Iran-backed Huthi rebels have stepped up missile and drone attacks on Saudi territory across the border in recent weeks.

RIYADH - Yemen's Iran-aligned Huthis launched a projectile into southern Saudi Arabia late on Wednesday which Saudi-led coalition spokesman Turki al-Maliki said landed near a desalination plant without causing damage or casualties.

The Huthis - who threatened last month to attack 300 vital military targets in Saudi Arabia, the United Arab Emirates and Yemen - announced via their Al Masirah TV that a cruise missile they fired had struck an electricity station in the Shuqaiq area of Jizan.

A Saudi-based industry source said the strike targeted a power transformer station near the plant, which led to a small fire that was quickly dowsed and did not impact operations.

US President Donald Trump was briefed on the reported strike and the White House was monitoring the situation, spokeswoman Sarah Sanders said, amid mounting fears that a military confrontation could erupt between Tehran and Washington.

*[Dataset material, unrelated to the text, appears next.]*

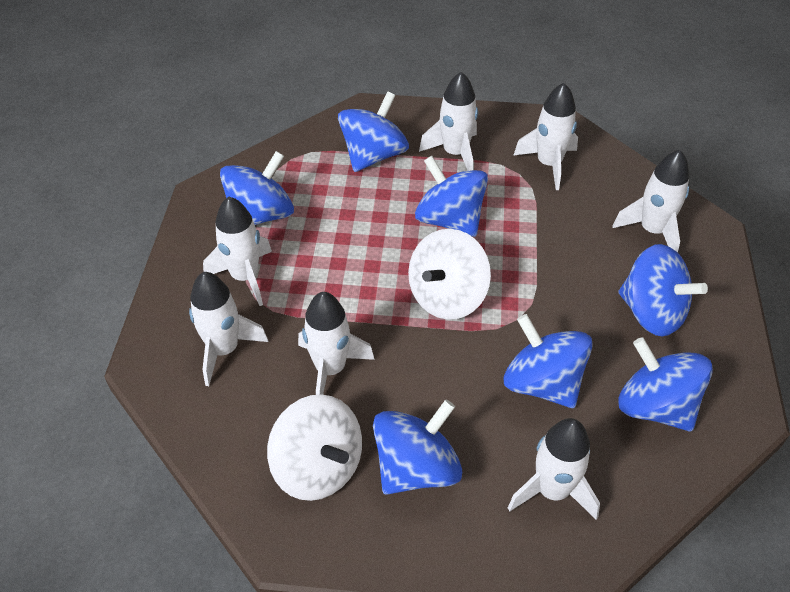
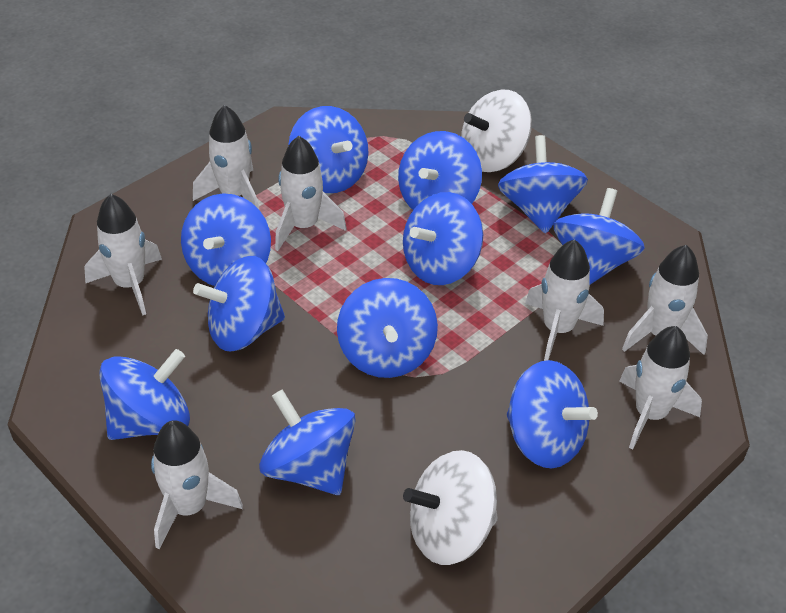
blue spinning top: 7 -> 11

Pentagon spokeswoman Navy Commander Rebecca Rebarich said such attacks were "a significant cause for concern and (put) innocent lives at risk".

The Yemen conflict is widely seen as a proxy war between Iran and Saudi Arabia, a US ally, though the Huthis deny taking orders from Tehran. The group has stepped up missile and drone attacks on Saudi Arabia in recent months as tensions increased between Iran and the United States.

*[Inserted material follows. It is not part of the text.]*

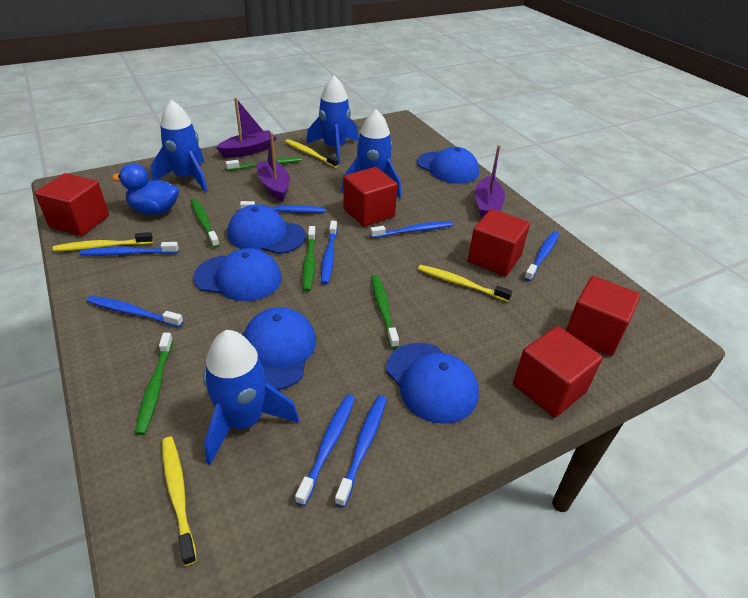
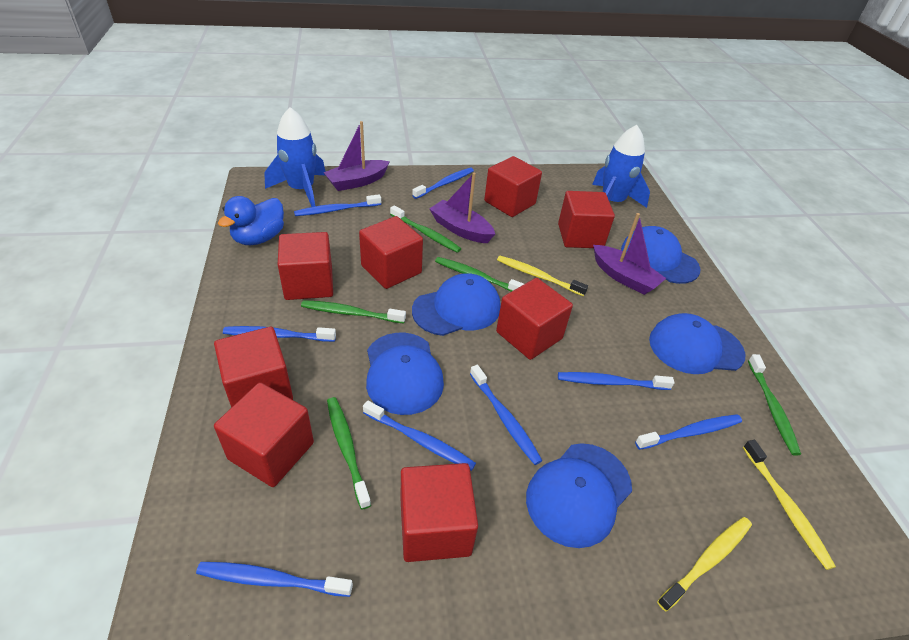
blue rocket: 4 -> 2
red cube: 5 -> 8
yellow toothbrush: 4 -> 3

Concern about a war in the region has grown following attacks on two oil tankers in the Gulf of Oman last week and on four tankers off the United Arab Emirates on May 12, both near the Strait of Hormuz, a major conduit for global oil supplies.

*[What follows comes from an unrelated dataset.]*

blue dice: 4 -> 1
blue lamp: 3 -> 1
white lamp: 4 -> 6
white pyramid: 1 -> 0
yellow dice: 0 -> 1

The United States and Saudi Arabia blamed Iran, which has denied responsibility.

To counter what Washington says are threats from Iran, the US military has sent forces including aircraft carriers, B-52 bombers and troops to the Middle East. But the United States, Iran and Saudi Arabia have all said they do not want a war in the region.

Tension between Iran and the United States has spiked since last year when Trump withdrew from a 2015 nuclear deal between Iran and major powers and reimposed sanctions on Tehran, with relations reaching their most fractious point so far following the attacks on the oil tankers.

Iran on Thursday said it shot down a US drone, which the elite Revolutionary Guards said was flying over southern Iran. A US official said it had been shot down in international airspace over the Strait of Hormuz.

The Iran-backed Huthis meanwhile targeted two Saudi oil pumping stations last month, and a Huthi attack last week on an international airport in the southwestern city of Abha wounded 26 civilians, drawing promises of "stern action" from the coalition.

Human Rights Watch denounced last week's airport strike as an apparent "war crime", urging the Huthis to immediately stop all attacks on civilian infrastructure in Saudi Arabia.

The group, which ousted the Saudi-backed internationally recognised government from power in Yemen's capital Sanaa in late 2014, have stepped up attacks on Saudi Arabia after a lull last year ahead of UN-led efforts to end the war.

Saudi state media meanwhile have reported an intensification of coalition air raids on rebel positions in the northern Yemeni province of Hajjah and the capital Sanaa.

The coalition intervened in support of the Yemeni government in 2015 when President Abedrabbo Mansour Hadi fled into Saudi exile as the rebels closed in on his last remaining territory in and around second city Aden.

Since then, the conflict has killed tens of thousands of people, many of them civilians, relief agencies say.

It has triggered what the UN describes as the world's worst humanitarian crisis, with more than 24 million Yemenis -- more than two-thirds of the population -- in need of aid and the country on the brink of famine.